Abstract

The purpose of this paper is to investigate the relationship between cardiac tissue structure, applied electric field, and the transmembrane potential induced in the process of defibrillation. It outlines a general understanding of the structural mechanisms that contribute to the outcome of a defibrillation shock. Electric shocks defibrillate by changing the transmembrane potential throughout the myocardium. In this process first and foremost the shock current must access the bulk of myocardial mass. The exogenous current traverses the myocardium along convoluted intracellular and extracellular pathways channeled by the tissue structure.

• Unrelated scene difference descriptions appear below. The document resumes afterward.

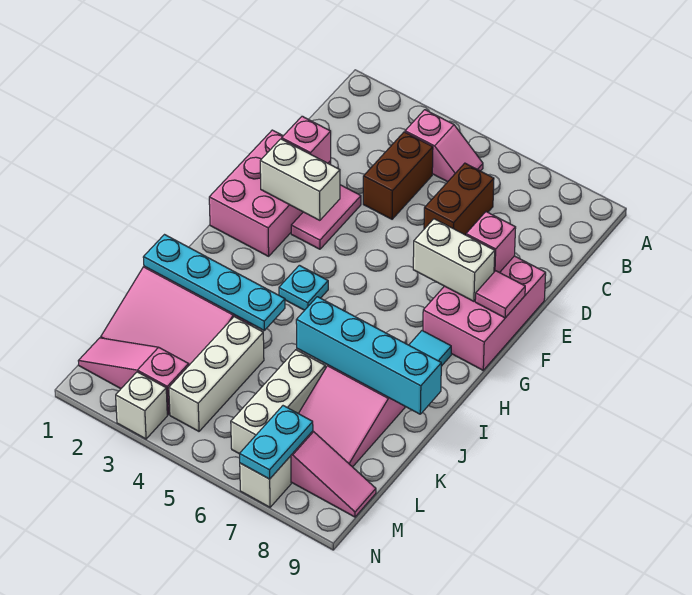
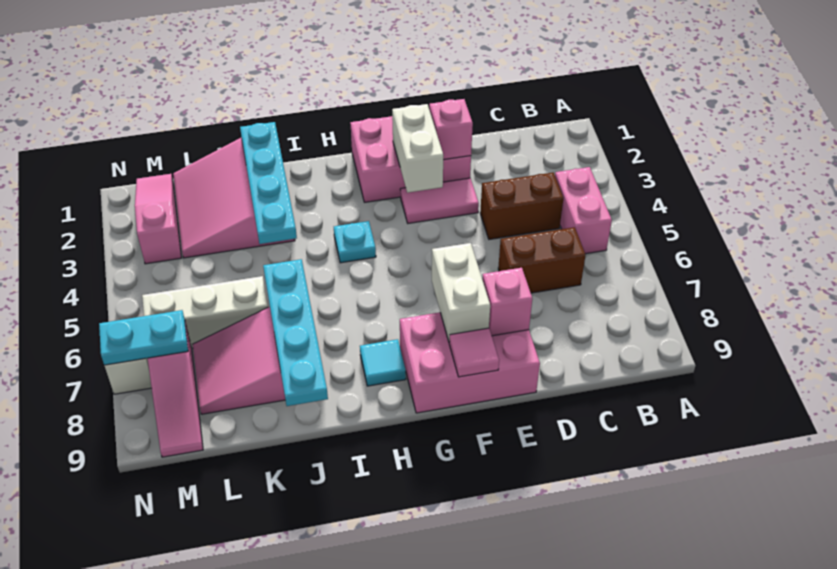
pink slope B4:B5 level 1 top 4 -> pink brick B4:B5 level 1
cyan brick J6:J9 level 2 -> cyan plate J6:J9 level 2
white brick K4:M4 level 1 -> none
white brick N3 level 1 -> none

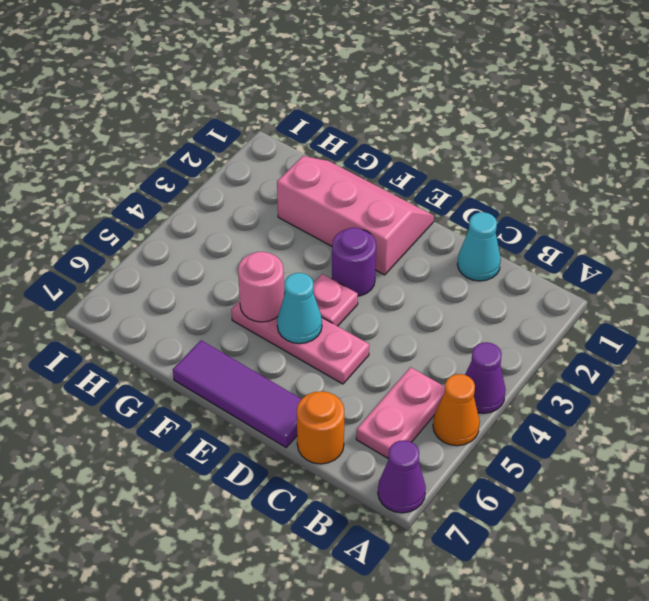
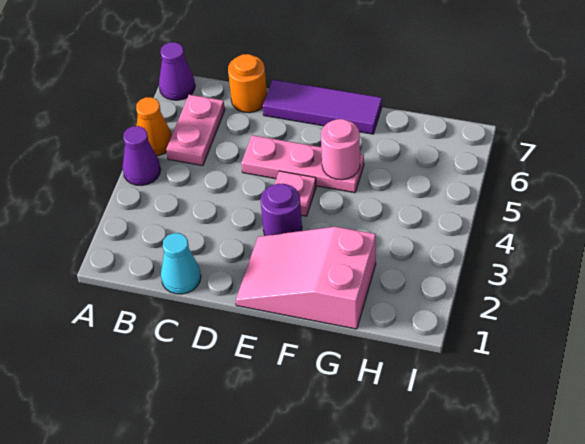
pink slope E1:G2 level 1 top 2 -> pink slope E1:G2 level 1 top G
cyan cone E5 level 2 -> none

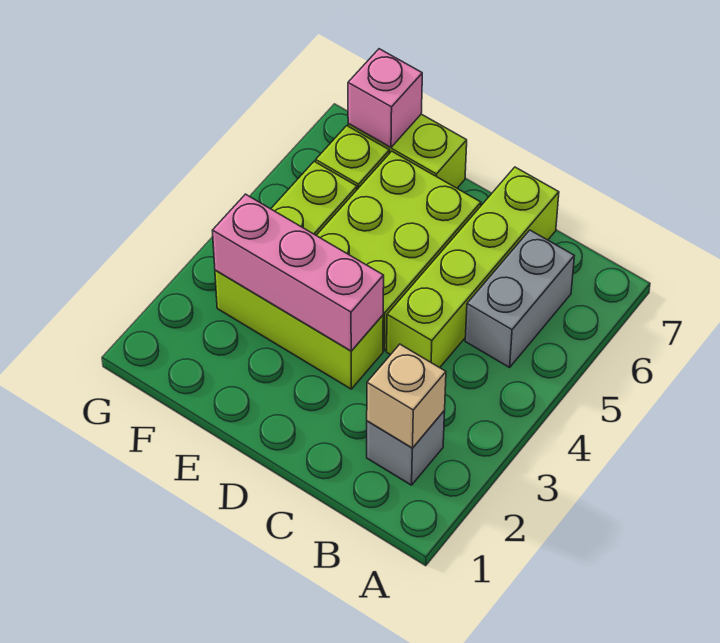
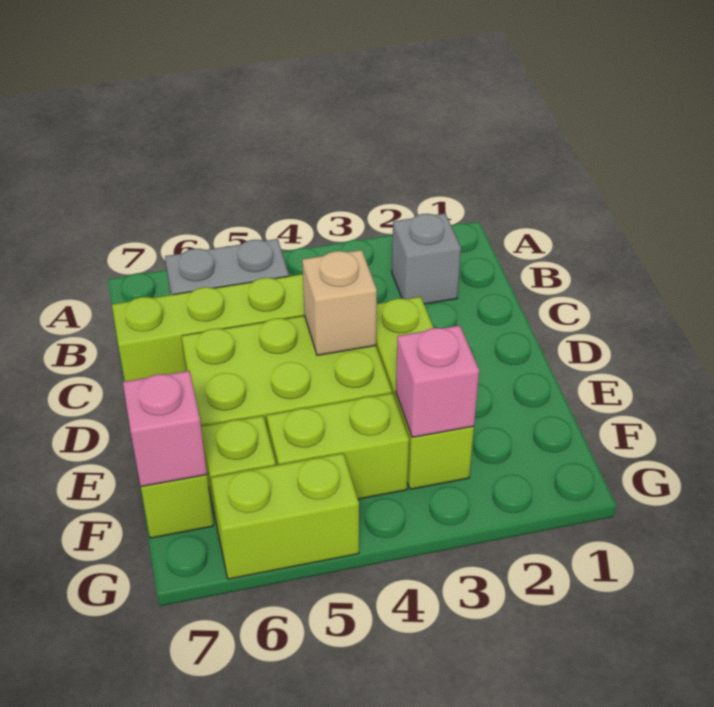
tan brick B2 level 2 -> tan brick D4 level 2
pink brick D3:F3 level 2 -> pink brick F3 level 2
none -> lime brick G5:G6 level 1

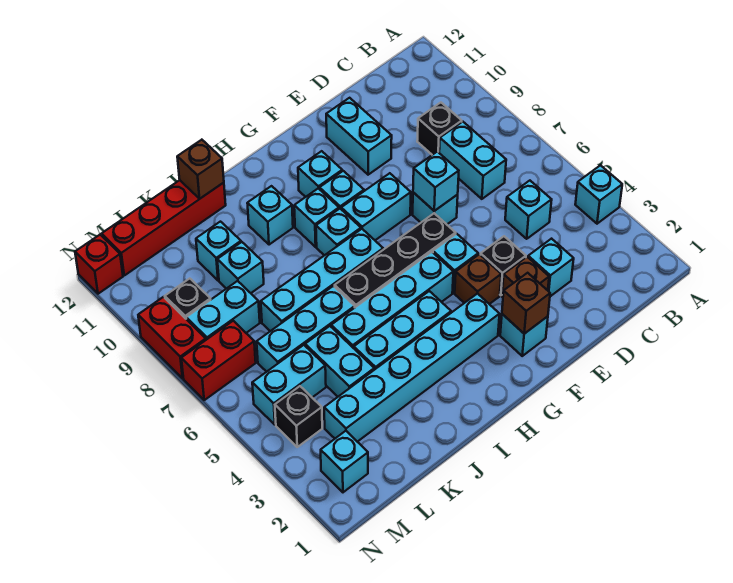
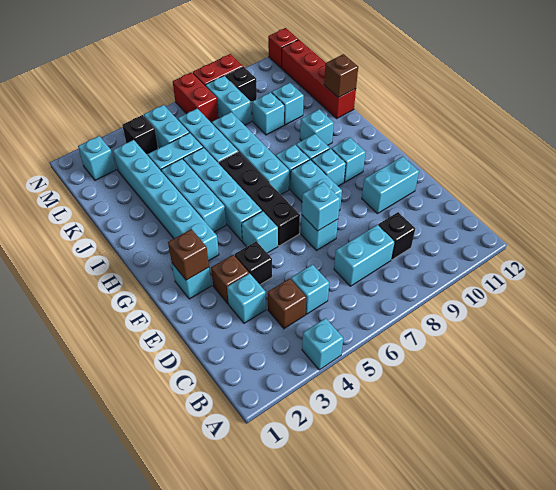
brown brick F4 level 1 -> brown brick C4 level 1

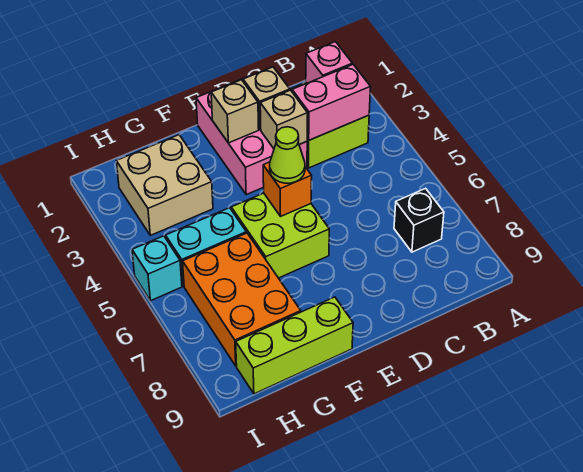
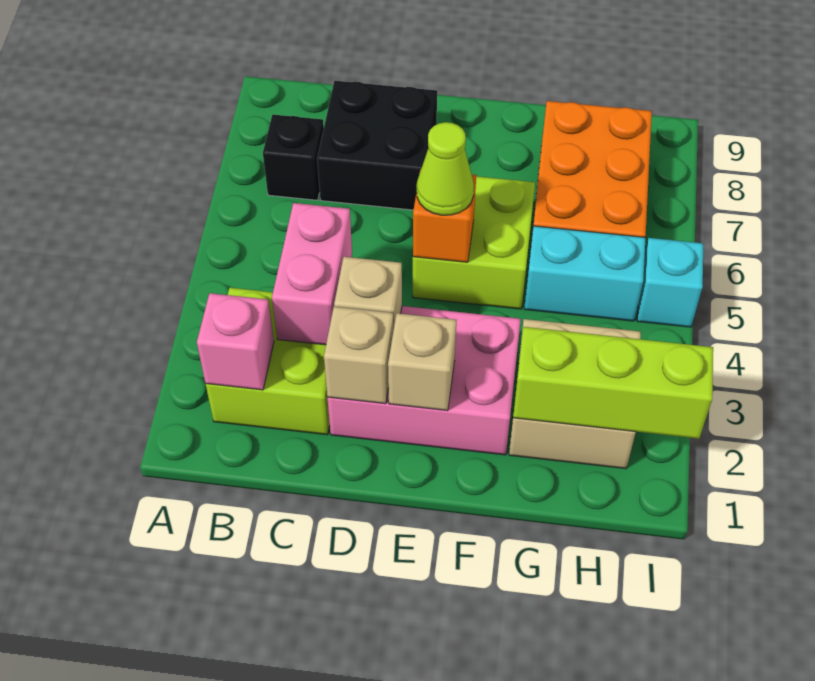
pink brick B3:C3 level 2 -> pink brick C3:C4 level 2
none -> black brick C7:D8 level 1
pink brick D1:E3 level 1 -> pink brick D2:F3 level 1
lime brick F9:H9 level 1 -> lime brick G2:I2 level 2

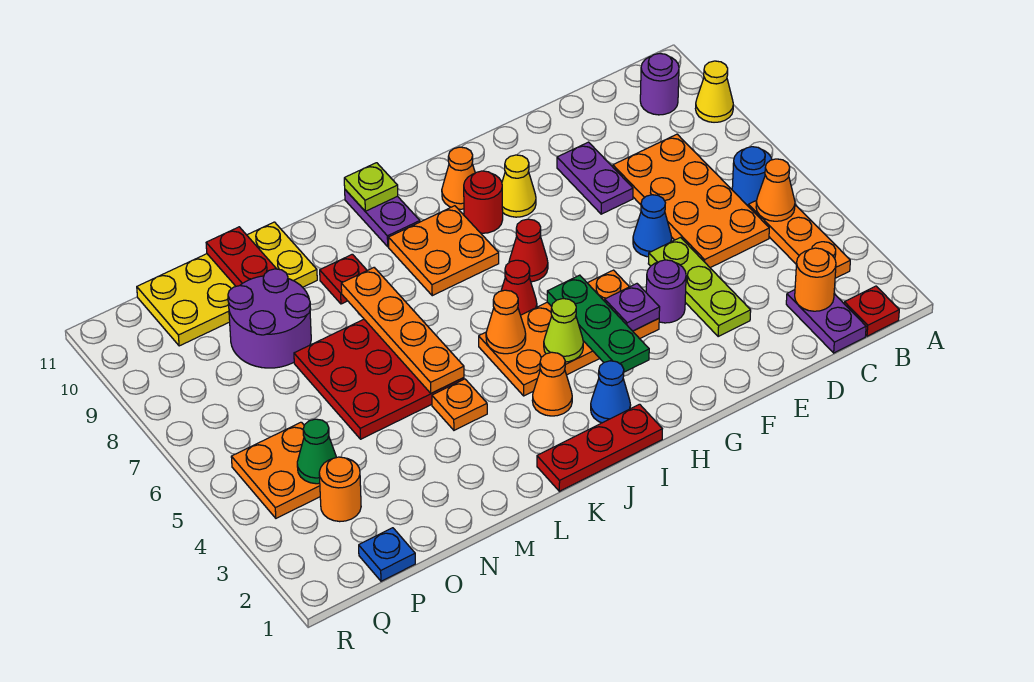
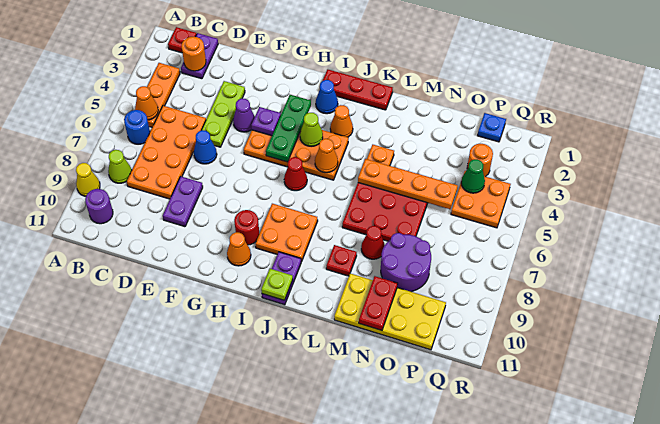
none -> lime cone B8 level 1
purple round brick F4 level 1 -> purple cone F4 level 1
yellow cone G9 level 1 -> none
red cone H7 level 1 -> red cone M8 level 1
orange plate L5:L8 level 2 -> orange plate L5:O5 level 2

Since individual fibers follow curved pathways in the heart, and the fiber direction rotates across the ventricular wall, the applied current perpetually engages in redistribution between the intra- and extracellular domains. This redistribution results in changes in transmembrane potential (membrane polarization): regions of membrane hyper- and depolarization of extent larger than a single cell are induced in the myocardium by the defibrillation shock. Tissue inhomogeneities also contribute to local membrane polarization in the myocardium which is superimposed over the large-scale polarization associated with the fibrous organization of the myocardium. The paper presents simulation results that illustrate various mechanisms by which cardiac tissue structure assists the changes in transmembrane potential throughout the myocardium. (c) 1998 American Institute of Physics.